R/cirls.fit.R
In cirls: Constrained Iteratively Reweighted Least Squares

#' Constrained Iteratively Reweighted Least-Squares
#'
#' @description Fits a generalized linear model with linear constraints on the coefficients through a Constrained Iteratively Reweighted Least-Squares (CIRLS) algorithm.
#' This function is the constrained counterpart to [glm.fit][stats::glm.fit()] and is meant to be called by [glm][stats::glm()] through its `method` argument. See details for the main differences.
#'
#' @param x,y `x` is a design matrix and `y` is a vector of response observations. Usually internally computed by [glm][stats::glm()].
#' @param weights An optional vector of observation weights.
#' @param start Starting values for the parameters in the linear predictor.
#' @param etastart Starting values for the linear predictor.
#' @param mustart Starting values for the vector or means.
#' @param offset An optional vector specifying a known component in the model. See [model.offset][stats::model.offset()].
#' @param family The result of a call to a family function, describing the error distribution and link function of the model. See [family][stats::family()] for details of available family functions.
#' @param control A list of parameters controlling the fitting process. See details and [cirls.control][cirls.control()].
#' @param intercept Logical. Should an intercept be included in the null model?

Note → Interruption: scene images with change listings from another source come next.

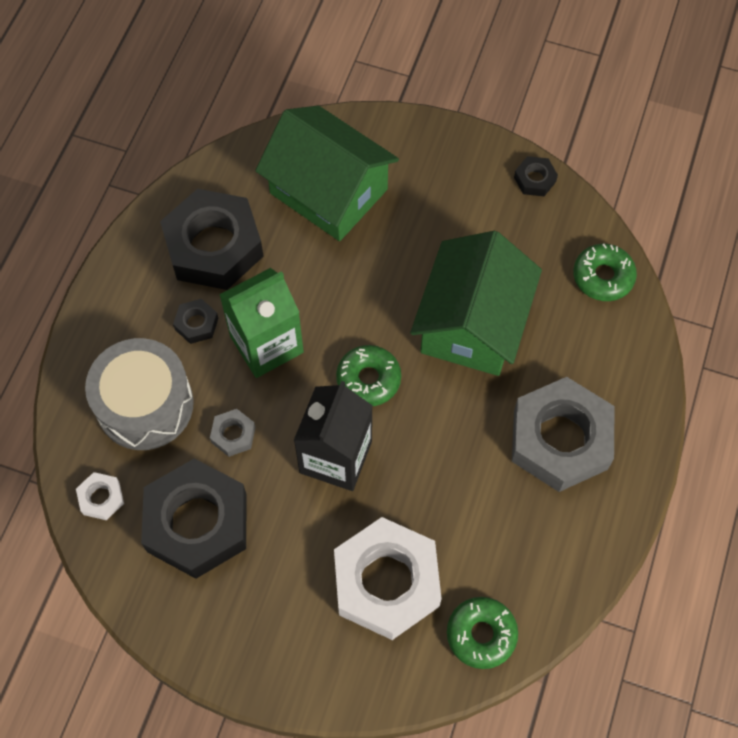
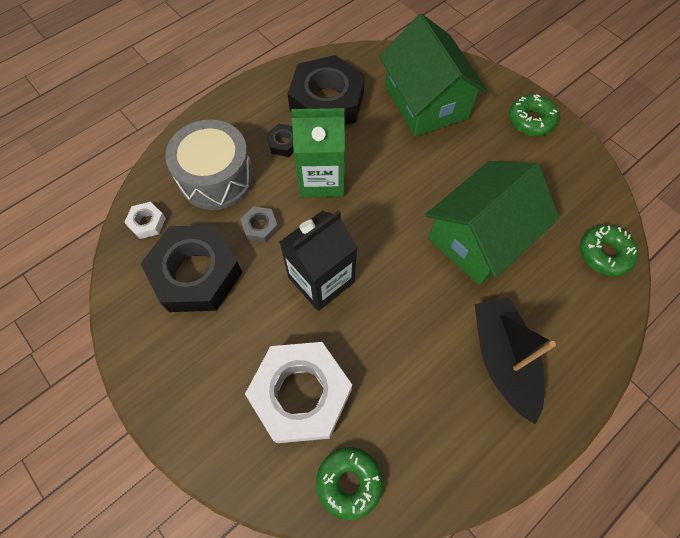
camera: 30 degrees right, 0 degrees up
(368, 379) = (378, 238): green donut -> green donut (530, 120)
(534, 179) = (584, 160): black nut -> none
(560, 439) = (502, 359): grey nut -> black boat

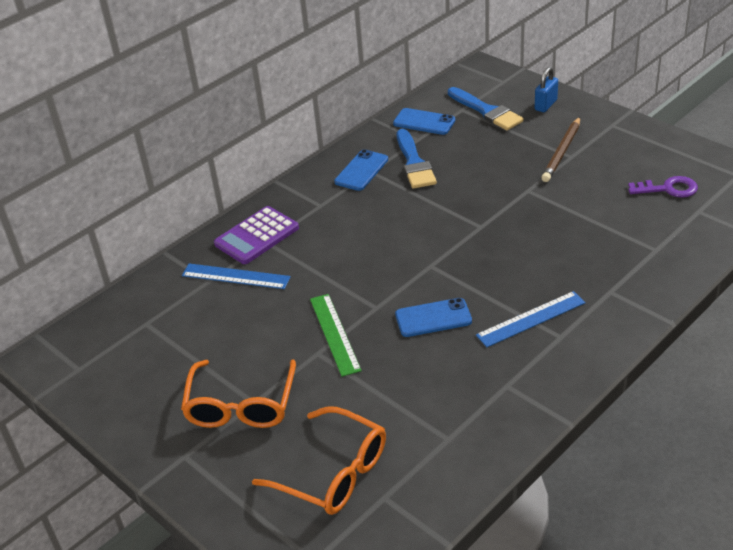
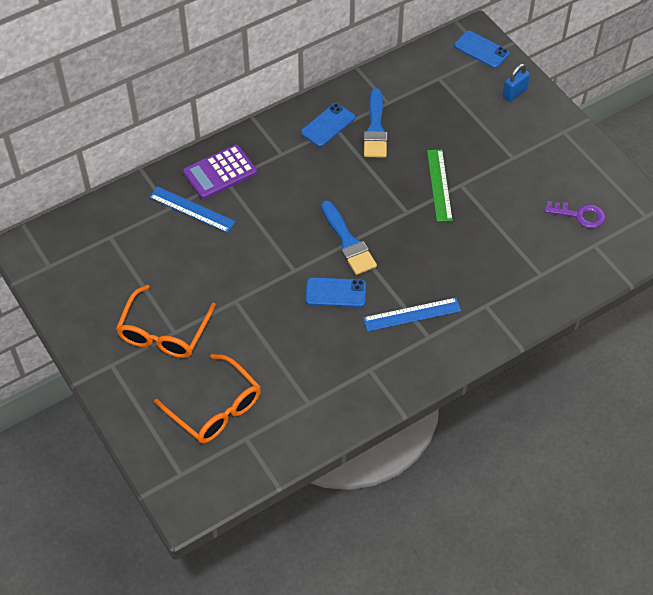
camera: 10 degrees right, 15 degrees up
(334, 334) = (253, 286): green ruler -> green ruler (439, 185)
(424, 122) = (400, 84): blue phone -> blue phone (481, 50)
(486, 111) = (459, 86): blue brush -> blue brush (348, 242)
(562, 152) = (506, 151): brown pencil -> none

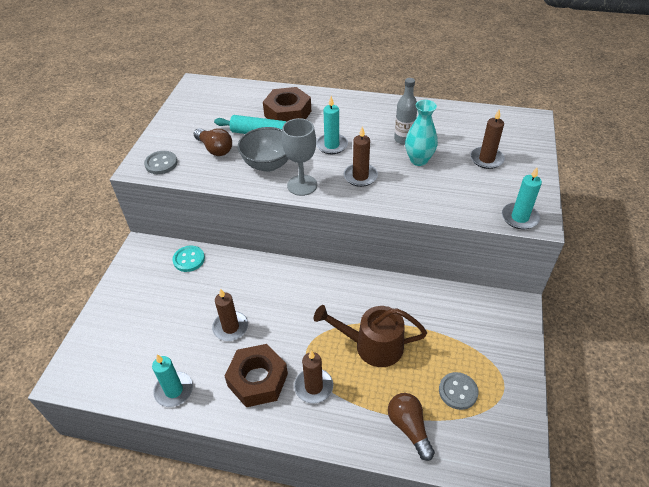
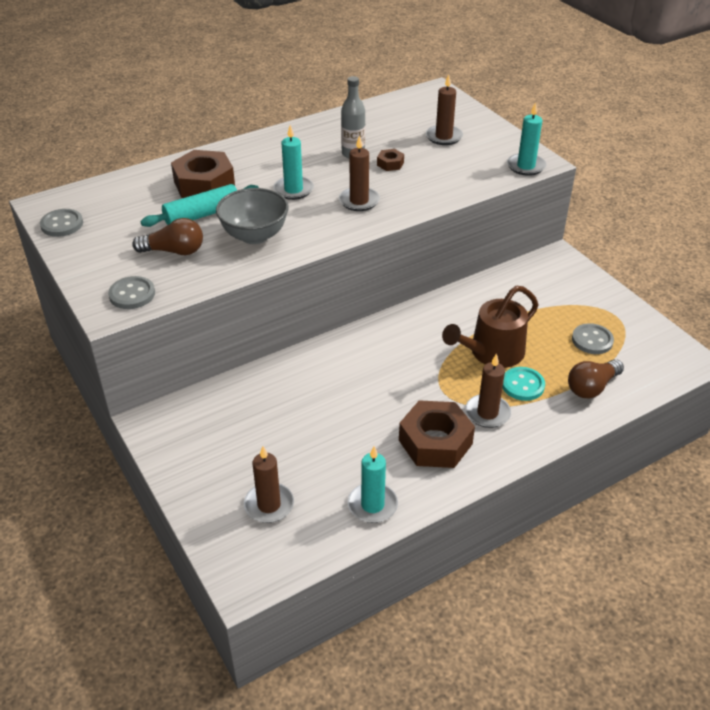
camera: 45 degrees left, 5 degrees down
(188, 100) = (62, 224): none -> grey button
(189, 259) = (223, 398): turquoise button -> turquoise button (522, 385)
(230, 327) = (352, 422): brown candle -> brown candle (269, 505)
(302, 185) = (316, 235): grey goblet -> none
(409, 427) = (592, 387): brown light bulb -> brown light bulb turned 60 degrees counterclockwise
(418, 160) = (390, 164): turquoise vase -> brown nut

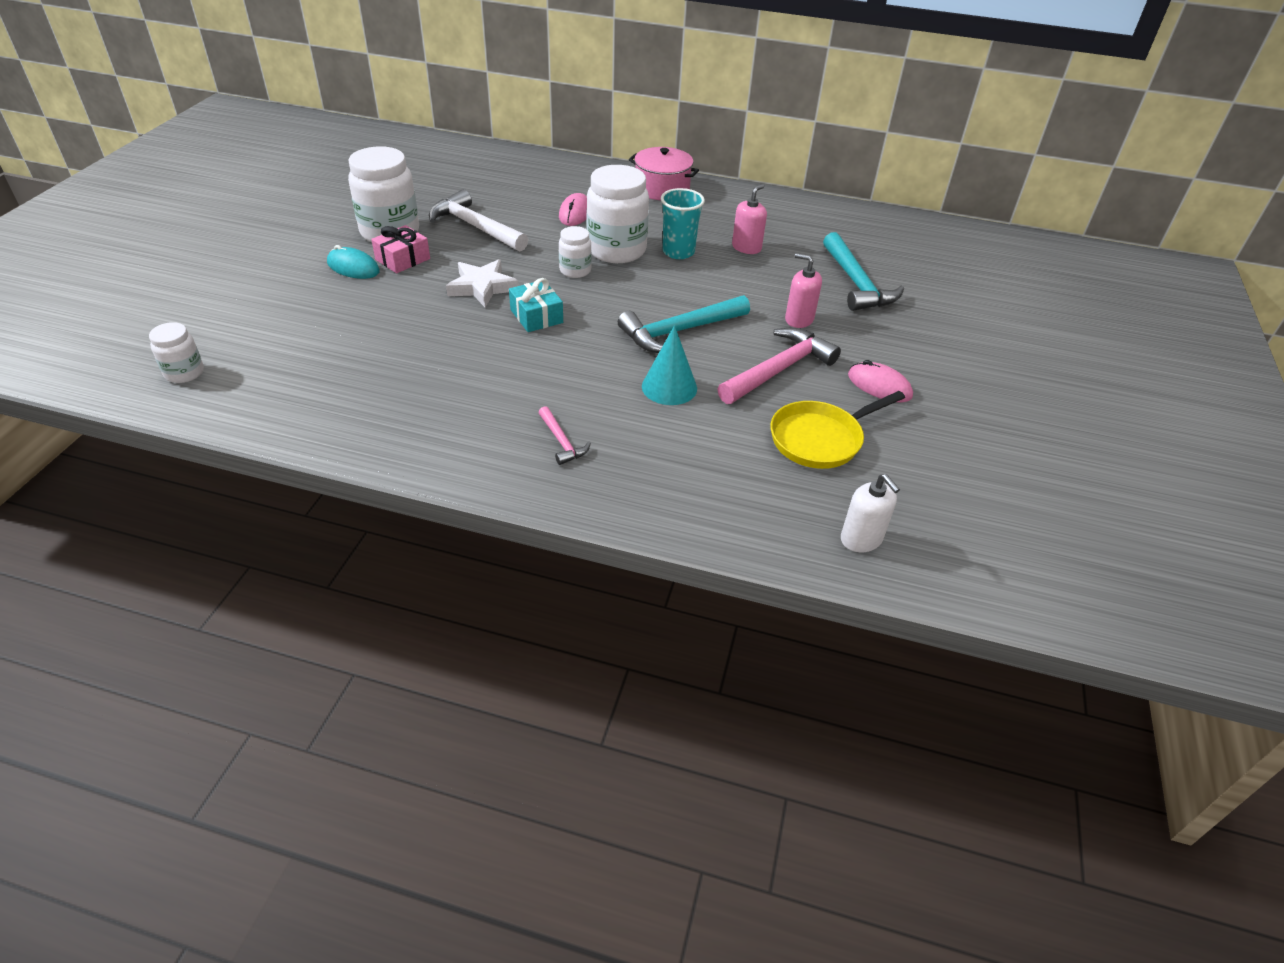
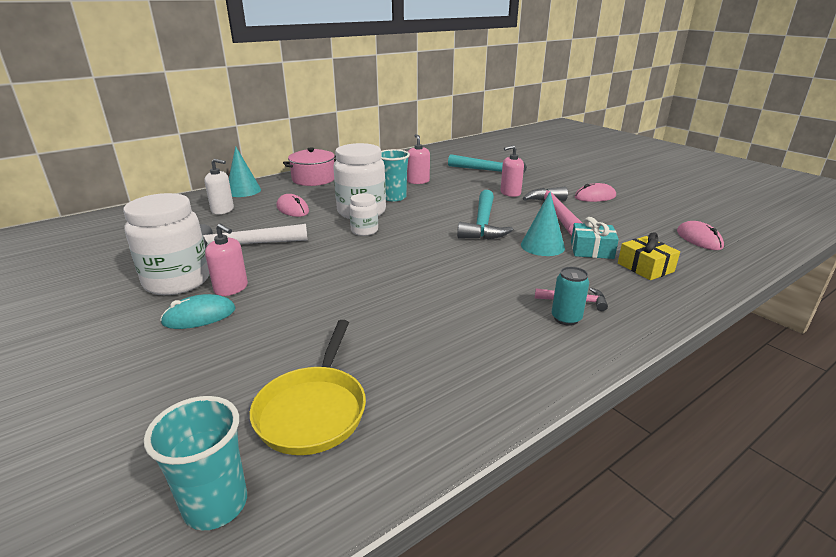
camera: 50 degrees left, 15 degrees down
(184, 373) = (215, 505): white jar -> turquoise cup
(403, 259) = (231, 288): pink gift -> pink soap dispenser
(482, 287) = (331, 268): white star -> none
(521, 445) = (566, 318): none -> turquoise can
(536, 316) = (402, 261): turquoise gift -> turquoise gift (591, 250)
(582, 170) = (243, 191): none -> turquoise cone
(696, 473) = (645, 267): none -> yellow gift
(820, 439) = (634, 224): yellow pan -> yellow pan (313, 410)
(839, 502) = (699, 239): none -> pink mouse
(861, 539) = (736, 244): white soap dispenser -> white soap dispenser (222, 210)

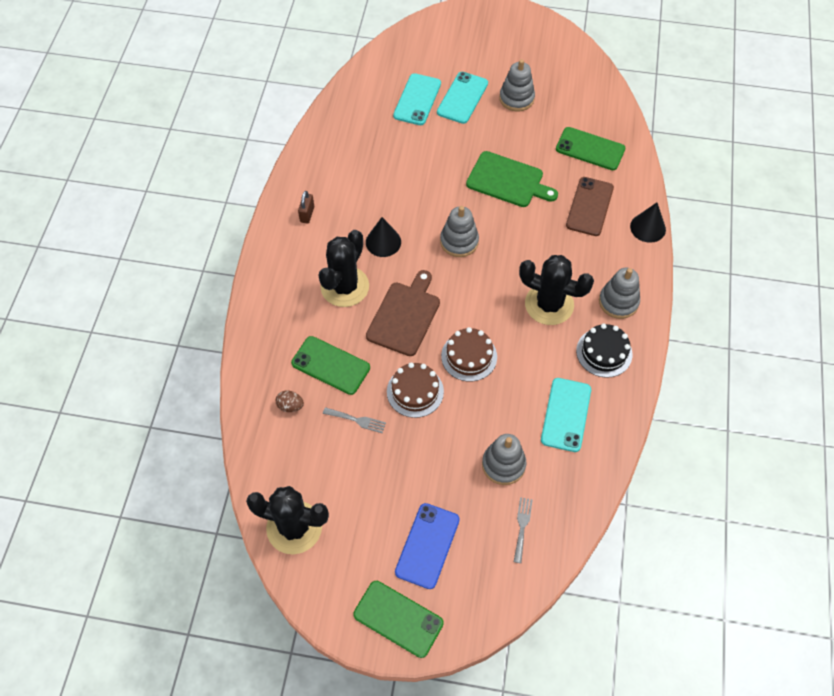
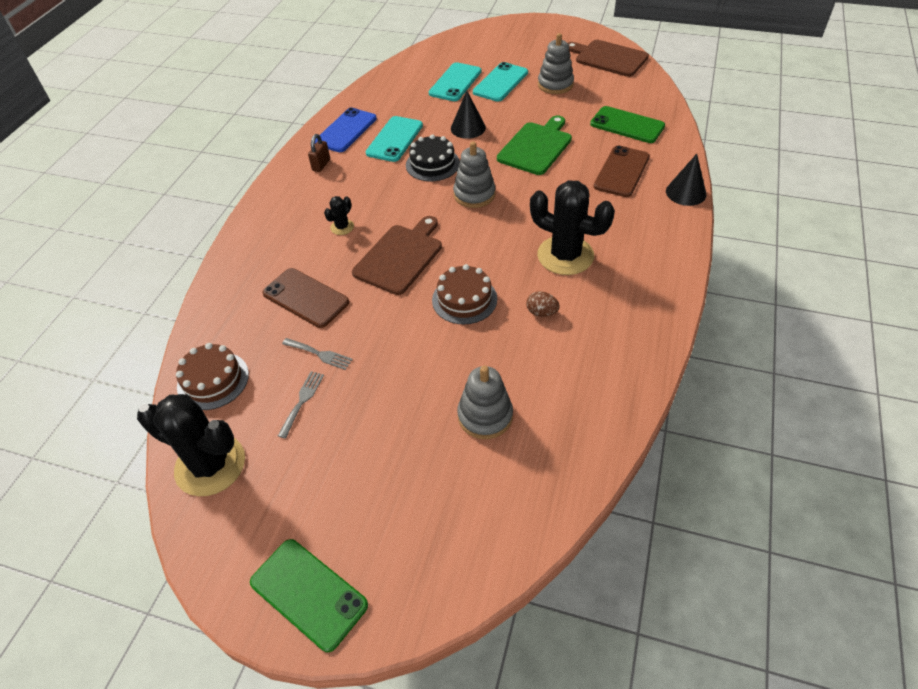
camera: 10 degrees right, 10 degrees down
(290, 406) = (248, 334): brown egg -> brown egg (541, 312)
(330, 365) = (305, 298): green phone -> brown phone
(345, 287) = (342, 227): black cactus -> black cactus, size x0.45
(383, 242) = (393, 191): black cone -> black cone (468, 128)
(415, 391) = (394, 330): brown cake -> brown cake (213, 380)
(427, 545) = (369, 503): blue phone -> blue phone (346, 130)
(508, 180) = (536, 147): green cutting board -> green cutting board turned 90 degrees counterclockwise
(522, 526) = (497, 491): grey fork -> grey fork (302, 401)
(565, 59) = (608, 58): none -> brown cutting board
(566, 414) = (571, 367): turquoise phone -> turquoise phone (395, 139)
(604, 352) = (625, 306): black cake -> black cake (432, 164)
(618, 302) = (647, 258): grey stacking toy -> none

#' @param singular.ok Logical. If `FALSE`, the function returns an error for singular fits.
#'
#' @details This function is a plug-in for [glm][stats::glm()] and works similarly to [glm.fit][stats::glm.fit()]. In addition to the parameters already available in [glm.fit][stats::glm.fit()], `cirls.fit` allows the specification of a constraint matrix `Cmat` with bound vectors `lb` and `ub` on the regression coefficients. These additional parameters can be passed through the `control` list or through `...` in [glm][stats::glm()] *but not both*. If any parameter is passed through `control`, then `...` will be ignored.
#'
#' The CIRLS algorithm is a modification of the classical IRLS algorithm in which each update of the regression coefficients is performed by a quadratic program (QP), ensuring the update stays within the feasible region defined by `Cmat`, `lb` and `ub`. More specifically, this feasible region is defined as
#'
#' `lb <= Cmat %*% coefficients <= ub`
#'
#' where `coefficients` is the coefficient vector returned by the model. This specification allows for any linear constraint, including equality ones.
#'
#' ## Specifying constraints
#'
#' The package includes several mechanisms to specify constraints. The most straightforward is to pass a full matrix to `Cmat` with associated bound vectors in `lb` and `ub`. In this case, the number of columns in `Cmat` must match the number of coefficients estimated by [glm][stats::glm()]. This includes all variables that are not involved in any constraint, potential expansion such as factors or splines for instance, as well as the intercept. By default `lb` and `ub` are set to `0` and `Inf`, respectively, but any bounds are possible. When some elements of `lb` and `ub` are identical, they define equality constraints. Setting `lb = -Inf` and `ub = Inf` disable the constraints.
#'
#' To avoid pre-constructing potentially large and complex `Cmat` objects, the arguments `Cmat` and `constr` can be combined to conveniently specify constraints for the coefficients. More specifically, `Cmat` can alternatively take a named list of matrices to constrain only specific terms in the model. The argument `constr` provides a formula interface to specify built-in common constraints. The documentation of [buildCmat][buildCmat()] provides full details on how to specify constraints along with examples.
#'
#' ## Quadratic programming solvers
#'
#' The function [cirls.fit][cirls.fit()] relies on a quadratic programming solver. Several solver are currently available.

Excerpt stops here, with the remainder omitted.